ISLAMABAD: Pakistan has sustained a staggering $38 billion economic losses due to the Financial Action Task Force’s (FATF) decision to thrice placed the country on its grey list since 2008, says a new research paper published by an independent think-tank, Tabadlab.
The findings of ‘Bearing the cost of global politics — the impact of FATF grey-listing on Pakistan’s economy’ by Dr Naafey Sardar come amid low chances of Pakistan exiting the grey list Thursday (today).
The FATF may retain Islamabad on the list of a handful of countries, whose anti-money laundering and terror financing laws are not fully compliant with global standards.
Sources said Pakistan’s progress on at least three out of six remaining action points need more work. However, a Finance Ministry source said that nothing could be said till the formal announcement by the global watchdog.
The research paper, published by Tabadlab — an Islamabad-based think tank — stated that grey-listing events spanning from 2008 to 2019, may have resulted in cumulative GDP losses worth $38 billion.
The losses are worked out on the basis of reduction in consumption expenditures, exports, and foreign direct investment (FDI).
The author argued that the data suggested that Pakistan’s removal from the grey list has at times led to the revival of the economy, as evident from an increase in the level of GDP for the years 2017 and 2018.
The paper also showed economic losses for the year of 2010, 2011 and 2016 when Pakistan was not on the grey list.
A large portion of $38 billion losses can be attributed to the reduction in household and government consumption expenditures, it added.
The research paper acknowledged that it was difficult to get “empirical evidence documenting these harmful effects”. In order to assess the losses, the author used synthetic control method to construct a counterfactual Pakistan that did not have any FATF interventions post-2008.
The author also acknowledged that there were limitations of the synthetic model, as events happening before and immediately after the grey listing can also carry adverse or positive implications for the economy.
One of the mechanisms by which FATF grey-listing can adversely affect the economy is through increased scepticism surrounding the economy’s future outlook. This will most likely lead to a decline in local investment, exports, and inward foreign direct investment.
Pakistan was placed in the FATF grey list in 2008 and exited the next year. Then again in 2012, it was removed from the list following amendments to the Anti-Money Laundering and Anti-Terrorism Act of 2015, in which measures were enacted to “confiscate the properties of the affiliated groups, as well as act against the financers of terrorist activities within the state”.
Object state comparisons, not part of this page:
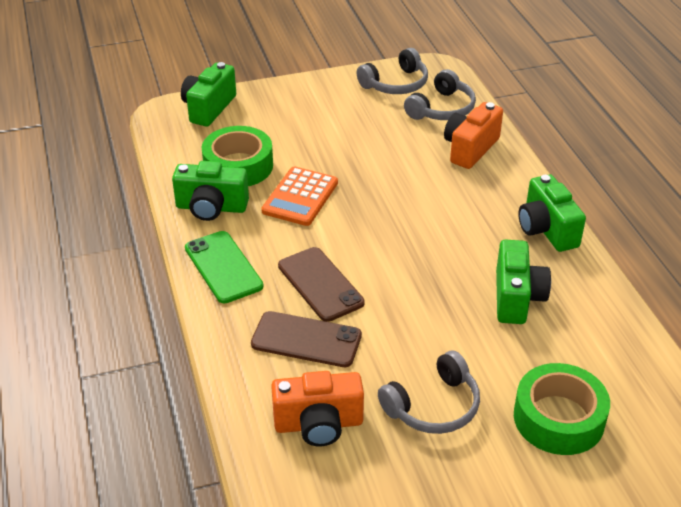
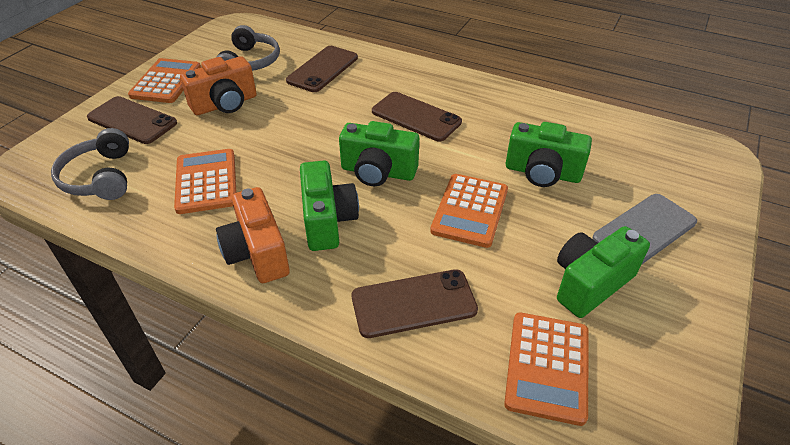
brown phone: 2 -> 4
green phone: 1 -> 0
green tape: 2 -> 0
grey headphones: 3 -> 2
grey phone: 0 -> 1
orange calculator: 1 -> 4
But FATF again put Pakistan back on the grey list in 2018. In June 2018, Pakistan was placed on a watch list of countries for persistently inadequate controls to deter terror financing and money-laundering. The decision to place Pakistan on the list was taken in February 2018 following a US-sponsored move supported by the UK, France and Germany.
The maximum economic losses in any year have been in 2019, when the economy sustained $10.3 billion losses, including $6.5 billion reduction in consumption expenditures. The second highest losses in any year have been shown in 2010 when the country had $6 billion losses. In that year Pakistan was not on the grey list.
The paper showed that the FATF sanctioning between 2012 and 2015 cost the economy approximately $13.4 billion. And even though, Pakistan saw itself out of the FATF’s crosshair in June 2015, it took a while for GDP to recover with an estimated loss of $1.54 billion in 2016. The author argued that this implied that the FATF sanctioning has short-to-medium run implications for the economy.
Following the exit from the grey list, Pakistan’s economy saw an estimated increase in GDP in 2017 and 2018.
It is possible that Pakistan’s re-entry in to the FATF grey listing in June 2018, wiped off most of its GDP gains from the first half of 2018. This is followed by a staggering loss of $10.31 billion in 2019. The paper noted that the 2019 GDP losses were in line with the calculations of the Foreign Office, as suggested by Foreign Minister Shah Mehmood Qureshi’s interview with a Dubai-based newspaper.
The paper underlined that the decision of placing Pakistan on the grey list in 2018 appears to be against the FATF norms, as, normally, the decision materialises by taking into consideration the Mutual Evaluation Report (MER) of the respective country.
A diplomat from an important country said that Pakistan’s progress on three action points was still below the desired results, which may result in its extension on the grey list for at least a few more months.